Non c’è Bruno Vespa. Non c’è Mario Calabresi. Non c’è Sergio Zavoli. Non c’è Curzio Maltese, Ezio Mauro, non c’è nessun giornalista del Corriere della Sera, non c’è nessuno dei «cialtroni e miserabili del Pd che dicono che Santoro si è venduto a Berlusconi». Nei diciotto minuti di monologo del 20 maggio di Michele Santoro ad Annozero, nessuna di queste persone, tutte citate dal giornalista, era presente nello studio. Nessuno ha potuto difendersi o controbattere alle accuse che sono state mosse.
È un peccato, soprattutto se si considerano le puntate dedicate da Annozero all’importanza del contraddittorio. Come ha detto Marco Travaglio, riferendosi a Porta a Porta: «Quello che manca è il contraddittorio.

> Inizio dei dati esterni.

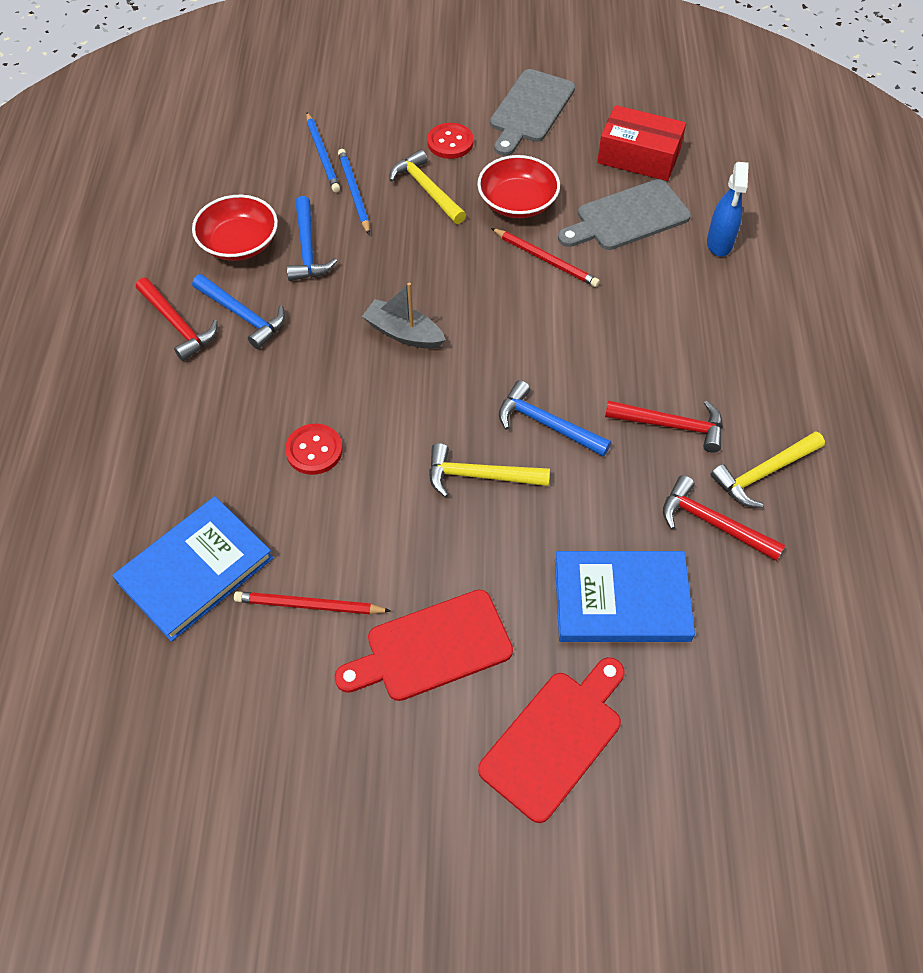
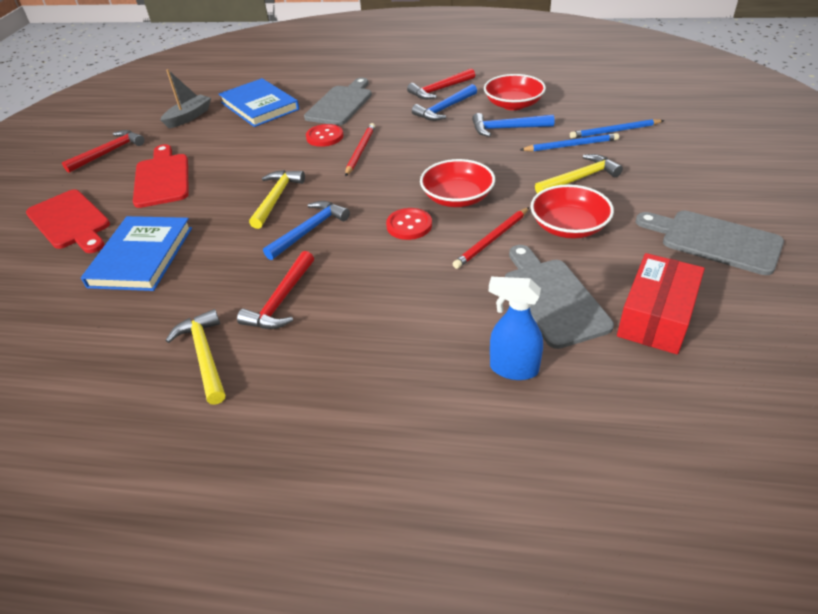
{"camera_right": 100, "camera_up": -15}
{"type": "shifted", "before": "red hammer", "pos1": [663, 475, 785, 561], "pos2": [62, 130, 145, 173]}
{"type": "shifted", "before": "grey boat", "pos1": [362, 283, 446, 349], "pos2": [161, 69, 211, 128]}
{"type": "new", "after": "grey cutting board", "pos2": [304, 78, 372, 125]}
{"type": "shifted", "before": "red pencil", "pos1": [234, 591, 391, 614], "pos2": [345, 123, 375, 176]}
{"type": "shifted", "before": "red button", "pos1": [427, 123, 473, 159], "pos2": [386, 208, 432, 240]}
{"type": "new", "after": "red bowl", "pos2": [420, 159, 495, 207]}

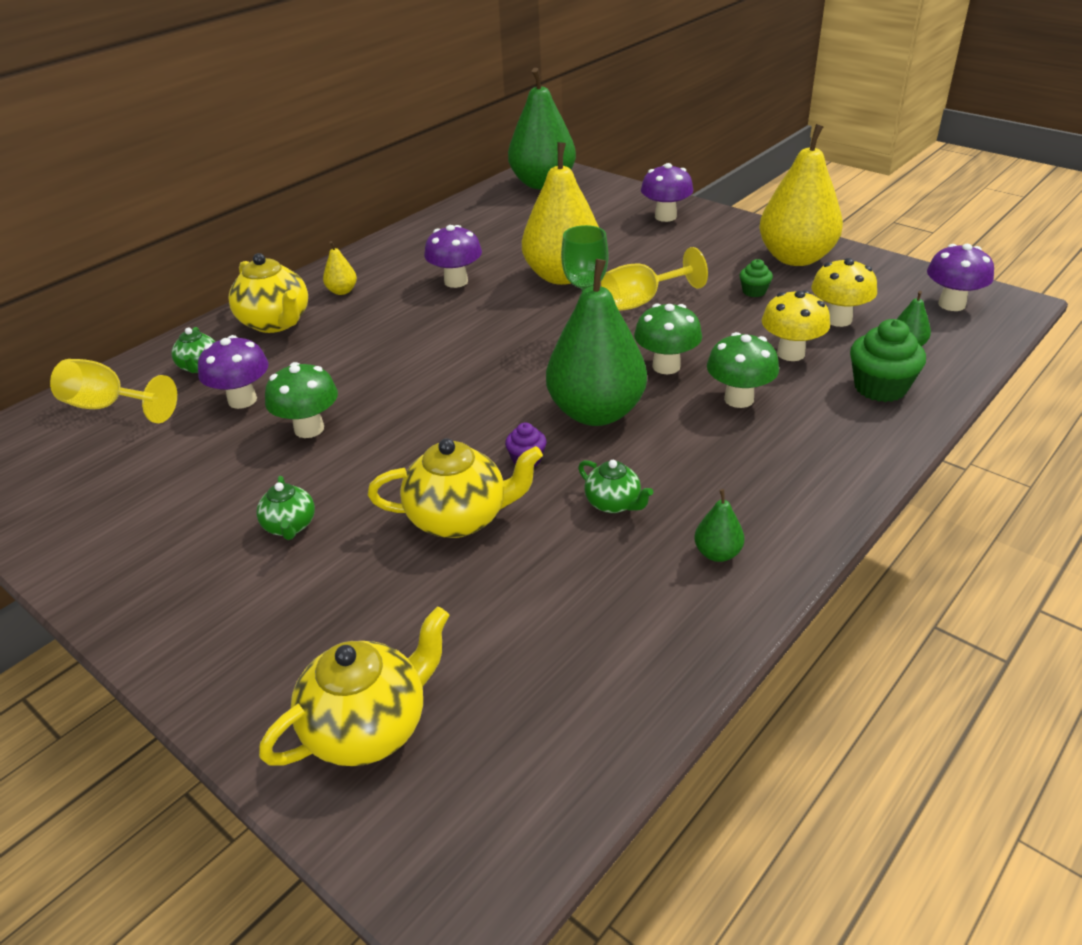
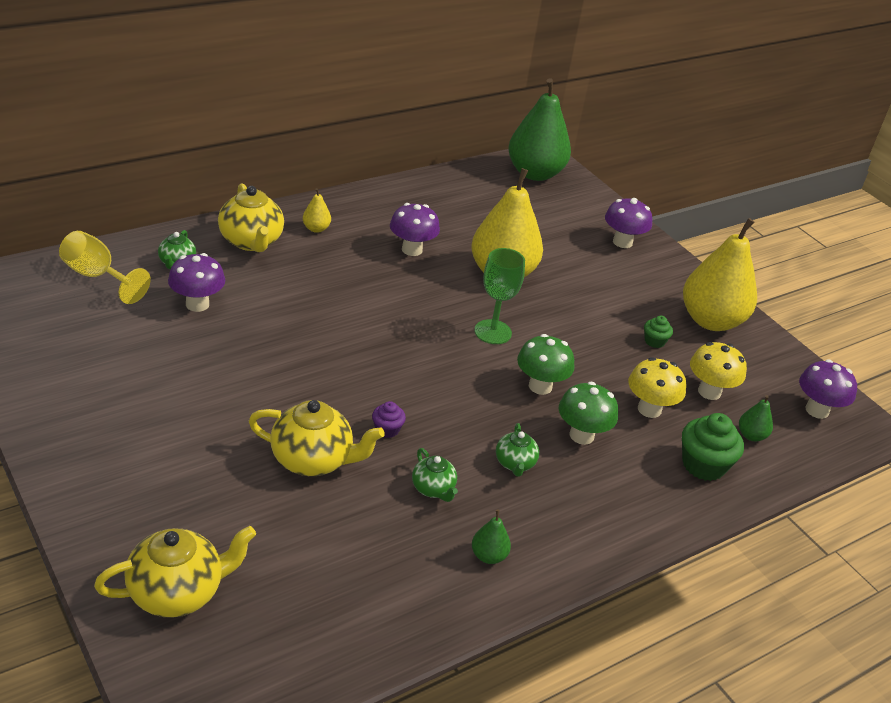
{"camera_right": 10, "camera_up": 0}
{"type": "shifted", "before": "green teapot", "pos1": [256, 476, 315, 540], "pos2": [496, 423, 539, 477]}
{"type": "gone", "before": "green mushroom", "pos1": [265, 362, 338, 438]}
{"type": "gone", "before": "green pear", "pos1": [546, 259, 647, 426]}
{"type": "gone", "before": "yellow goblet", "pos1": [601, 247, 708, 311]}

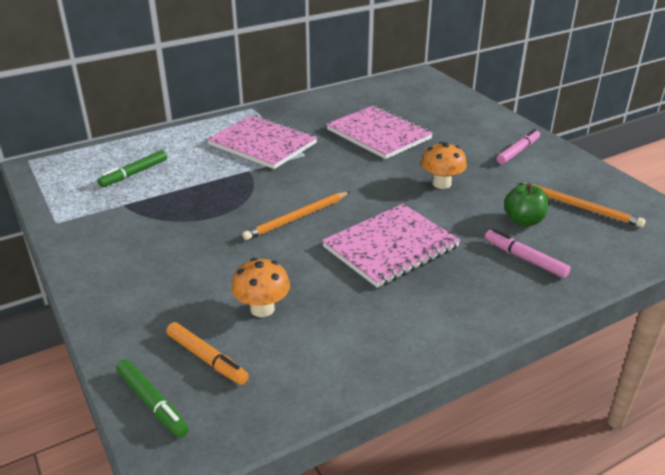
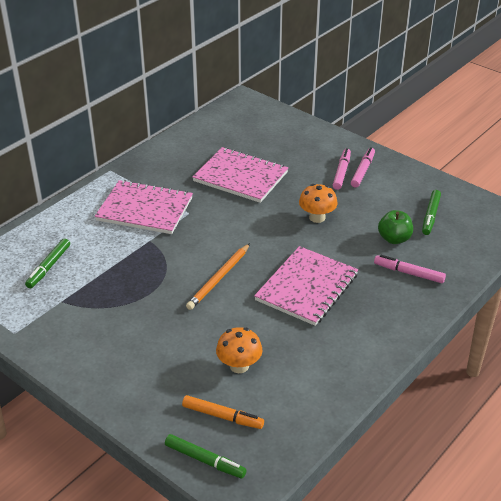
{"camera_right": -20, "camera_up": 5}
{"type": "new", "after": "pink marker", "pos2": [333, 148, 351, 190]}
{"type": "swapped", "before": "orange pencil", "after": "green marker", "pos1": [518, 183, 645, 227], "pos2": [422, 190, 441, 235]}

Se uno mente non lo interrompe nessuno, così a casa non si riesce a capire quando è stata detta una cosa condivisibile o meno». Sembra però che la lezione sia stata dimenticata in fretta, riducendo la televisione pubblica a un uso privato. Non è necessario entrare nel merito dei contenuti espressi, peraltro condivisibili, ma è discutibile il luogo e il modo in cui sono stati espressi.
Perché Santoro auto-definisce Annozero un programma «di superiorità morale» rispetto al resto della programmazione Rai «meno nobile»? Indro Montanelli non si è mai qualificato come uno dei migliori giornalisti in Italia; sono stati gli italiani ad averlo considerato tale. Come ha sottolineato Fabio Chiusi nel suo blog Il Nichilista: «È l’umiltà a fare grandi gli uomini». Si può dire che sia stato Bruno Vespa il primo a parlare male di Santoro in sua assenza. Vero. Ma proprio per la superiorità morale che il giornalista campano rivendica, avrebbe potuto fare meglio rispetto ai suoi colleghi.
In Italia, un Paese nel quale pochi rispettano le regole, è fondamentale non prendere esempio da chi si comporta peggio, ma mantenere un’etica rispettosa di giusti princìpi. Proviamo a utilizzare il nostro senso critico nei confronti di tutti, soprattutto delle persone che stimiamo.